Bad you might say, but Game of Thrones gets worse still. Not satisfied with reproducing a historically untenable opposition between the West and the Orient (remember Martin Bernal’s argument for the Afroasiatic origins of classical European civilization in Black Athena?), the show pursues an even more insidious depiction of the Orient, leading us to ask: why is it that the show makes no room even in its fantasy world for consequential characters who are not white? how is it that few non-white characters ever manage to do anything significant in it? and if they do are promptly killed and disappear from the show? The answer to these questions is clear—it is the old and tired association of agency with whiteness, as if you must be white to have the capacity to act, to make history.

But, still, Game of Thrones is not quite Orientalist in the way the nineteenth century novels that Said studied in his classic 1978 work Orientalism were. The scene that concludes Season 3 is enough to illustrate my point. The silver-blonde ever-so-white Daenerys Targaryen at the head of a great army has just freed the slaves of a city and now they surround her in a brown horde. From high above, the camera looks down on her, a white dot in the middle of a sea of brown-ness. Brown slaves with their white savior. It is pure Orientalism, isn’t it? But no, wait, the camera zooms closer and we now see in the crowd of slaves one or two pale faces. A white arm here and another there. In a sea of brown-ness, close up, a few specks of white.

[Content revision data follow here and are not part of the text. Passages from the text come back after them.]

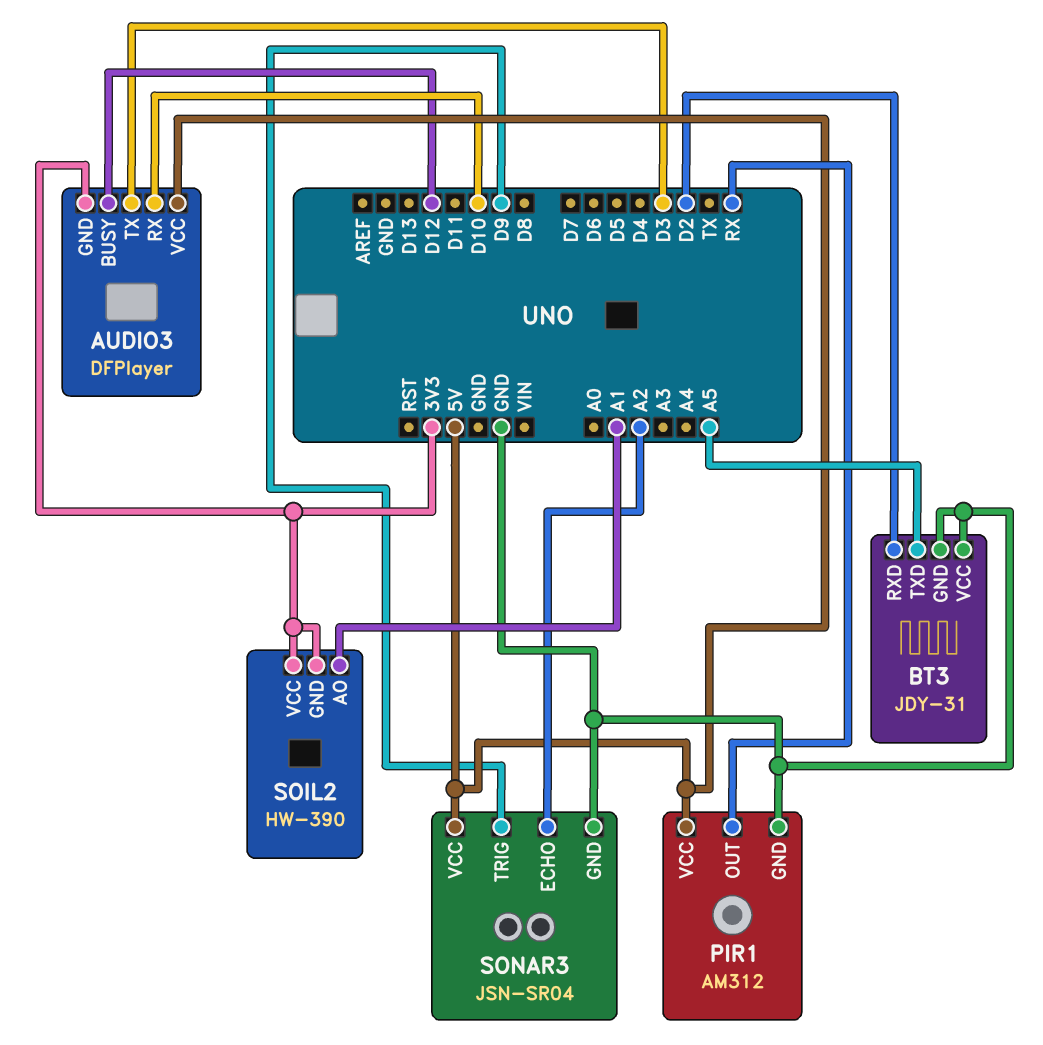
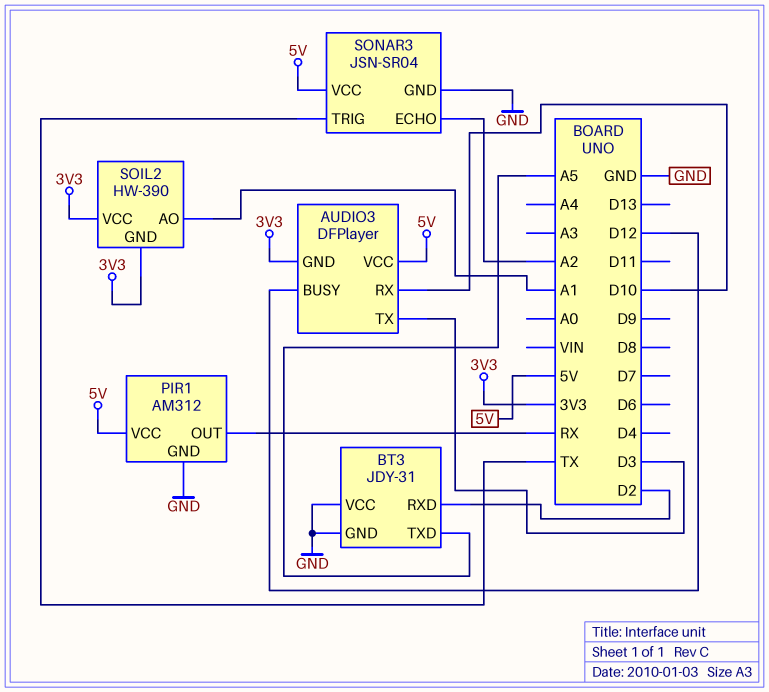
SONAR3 pin TRIG: D9 -> TX

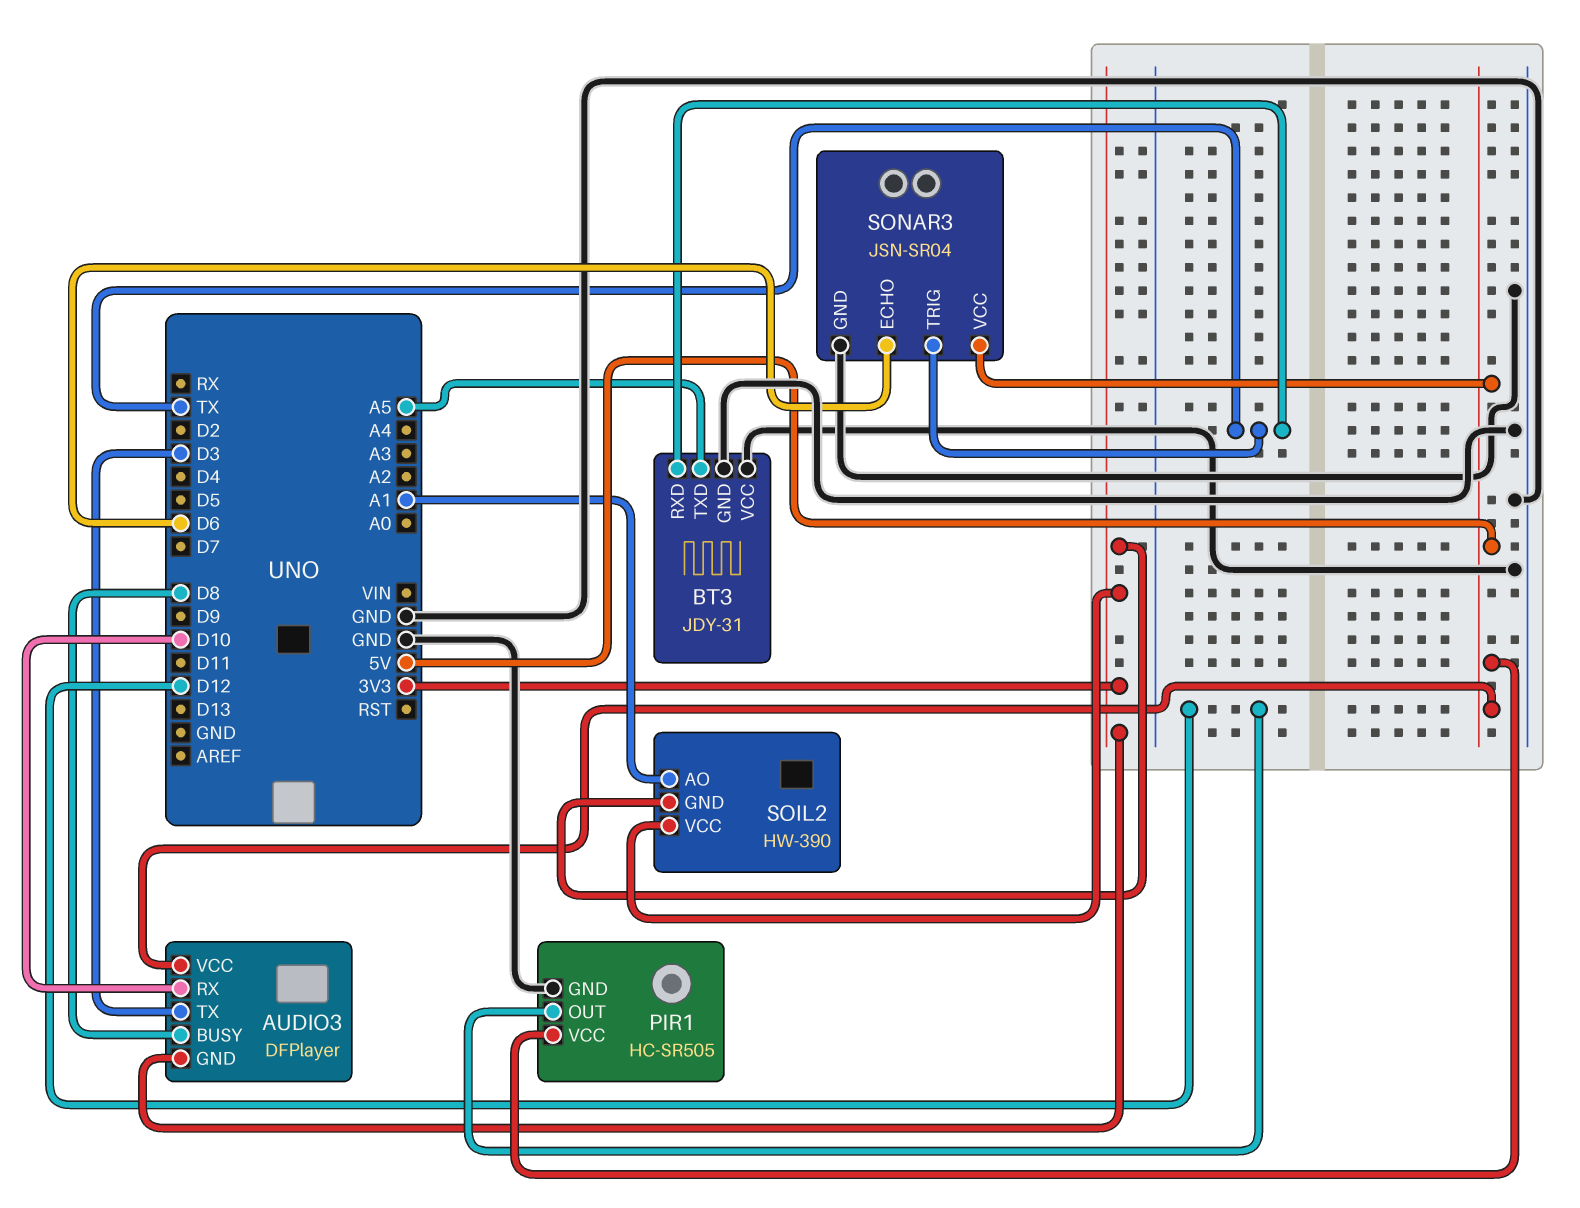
AUDIO3 pin BUSY: D12 -> D8
BT3 pin RXD: D2 -> TX
PIR1: AM312 -> HC-SR505
PIR1 pin OUT: RX -> D12
SONAR3 pin ECHO: A2 -> D6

Thus Game of Thrones would seem to protect itself from the charge of Orientalism—Orientalist? Not at all! Can’t you see the white slaves in the crowd?

It is true. Game of Thrones is only Orientalist in a kind of way. Rather, more accurately, it’s neo-Orientalist—Orientalist with a twenty-first century twist. Nearly forty years have passed since Said’s seminal critique, and after all the postcolonial studies classes that scores, perhaps hundreds, of professors have taught and are still teaching in American and European universities we get the neo-Orientalism of Game of Thrones. All that the postcolonial criticism of forty years and more seems to have taught the makers of the show is how to insulate it from the charge of prejudice by throwing in a few white faces and bodies here and there to mask the association of slavery with brown people—not to discard Orientalism, mind you, nor to challenge or undo fantasies of Oriental abjection and Occidental vigor, but simply to disguise the fantasies, package them in more palatable forms, so as to inoculate a tried-and-tested Orientalist narrative from charges of racism.

All that labor—all that careful and principled education of young minds in postcolonial studies classes—has it all been for nothing? Has it done little more than instigate a politics of inoculation meant to ensure the survival with a vengeance of hoary racist and Orientalist fantasies?

(PS: Much might also be written about how the show practices a politics of inoculation with regard to its representation of women.)